Norwegian Indoor Athletics Championships
- Sport: Track and field
- Founded: 1964
- Country: Norway

= Norwegian Indoor Athletics Championships =

National sports competition

The Norwegian Indoor Athletics Championships (Norgesmesterskapet i friidrett innendørs) is an annual indoor track and field competition organised by the Norwegian Athletics Association, which serves as the Norwegian indoor national championship for the sport.

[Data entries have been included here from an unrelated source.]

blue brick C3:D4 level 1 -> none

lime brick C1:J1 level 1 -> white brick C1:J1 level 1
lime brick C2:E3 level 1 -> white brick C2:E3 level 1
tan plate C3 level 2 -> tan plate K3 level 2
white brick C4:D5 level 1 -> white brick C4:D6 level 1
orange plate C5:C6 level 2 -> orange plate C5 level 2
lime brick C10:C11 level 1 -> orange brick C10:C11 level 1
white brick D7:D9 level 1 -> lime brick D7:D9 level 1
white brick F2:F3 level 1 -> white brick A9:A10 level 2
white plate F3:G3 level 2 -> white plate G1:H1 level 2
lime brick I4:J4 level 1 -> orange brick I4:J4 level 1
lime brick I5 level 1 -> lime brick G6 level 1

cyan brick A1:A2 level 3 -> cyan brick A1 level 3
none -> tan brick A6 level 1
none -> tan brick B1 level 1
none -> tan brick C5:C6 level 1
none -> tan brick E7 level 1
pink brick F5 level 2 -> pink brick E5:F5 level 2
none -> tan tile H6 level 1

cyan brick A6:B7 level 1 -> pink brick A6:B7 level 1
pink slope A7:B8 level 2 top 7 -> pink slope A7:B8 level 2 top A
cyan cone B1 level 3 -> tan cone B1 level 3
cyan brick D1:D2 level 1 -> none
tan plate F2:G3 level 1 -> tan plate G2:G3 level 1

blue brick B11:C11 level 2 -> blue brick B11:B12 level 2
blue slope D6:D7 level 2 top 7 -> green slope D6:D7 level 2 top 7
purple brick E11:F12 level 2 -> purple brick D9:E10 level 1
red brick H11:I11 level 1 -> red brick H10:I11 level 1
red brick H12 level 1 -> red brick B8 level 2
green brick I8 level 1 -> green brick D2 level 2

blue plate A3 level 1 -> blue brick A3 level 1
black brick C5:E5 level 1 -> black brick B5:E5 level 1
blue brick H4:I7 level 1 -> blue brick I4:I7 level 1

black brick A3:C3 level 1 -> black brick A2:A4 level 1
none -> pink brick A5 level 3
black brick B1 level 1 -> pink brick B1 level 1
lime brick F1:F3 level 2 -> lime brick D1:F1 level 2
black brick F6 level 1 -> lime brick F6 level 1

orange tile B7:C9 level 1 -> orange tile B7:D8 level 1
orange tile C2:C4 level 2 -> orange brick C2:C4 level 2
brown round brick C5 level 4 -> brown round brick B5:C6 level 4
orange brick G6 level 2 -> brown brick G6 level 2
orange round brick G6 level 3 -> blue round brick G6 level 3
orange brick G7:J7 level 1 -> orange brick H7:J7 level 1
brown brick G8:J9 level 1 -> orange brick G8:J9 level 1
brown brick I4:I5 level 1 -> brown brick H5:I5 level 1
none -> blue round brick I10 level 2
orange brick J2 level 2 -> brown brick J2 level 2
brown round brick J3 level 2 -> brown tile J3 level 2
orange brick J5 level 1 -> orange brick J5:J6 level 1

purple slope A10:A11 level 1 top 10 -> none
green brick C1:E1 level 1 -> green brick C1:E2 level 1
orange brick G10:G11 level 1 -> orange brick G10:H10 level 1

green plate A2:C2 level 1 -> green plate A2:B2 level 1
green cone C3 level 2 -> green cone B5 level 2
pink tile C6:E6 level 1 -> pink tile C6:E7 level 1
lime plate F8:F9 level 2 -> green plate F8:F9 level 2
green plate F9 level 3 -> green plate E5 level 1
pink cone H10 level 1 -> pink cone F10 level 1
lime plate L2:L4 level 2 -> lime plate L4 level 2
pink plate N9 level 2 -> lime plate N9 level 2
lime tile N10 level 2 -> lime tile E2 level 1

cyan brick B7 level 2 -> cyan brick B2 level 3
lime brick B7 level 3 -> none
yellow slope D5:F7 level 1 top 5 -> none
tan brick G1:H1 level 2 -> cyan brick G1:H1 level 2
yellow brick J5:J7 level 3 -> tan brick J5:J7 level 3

It was first held in 1964 as a non-championship event, before receiving official national sanctioning in 2004. After this change, foreign athletes could only compete as guests, and then only where they are members of a Norwegian athletics club. The competition is unusual in its long-established hosting of standing variations of the high and long jump, dating back to 1919.

==Events==
The following athletics events feature as standard on the Norwegian Indoor Championships programme:

- Sprint: 60 m, 200 m, 400 m
- Distance track events: 800 m, 1500 m, 3000 m
- Hurdles: 60 m hurdles
- Jumps: long jump, triple jump, high jump, pole vault, standing high jump, standing long jump
- Throws: shot put
- Combined events: heptathlon (men), pentathlon (women)
- Race walks: 5000 m walk (men), 3000 m walk (women)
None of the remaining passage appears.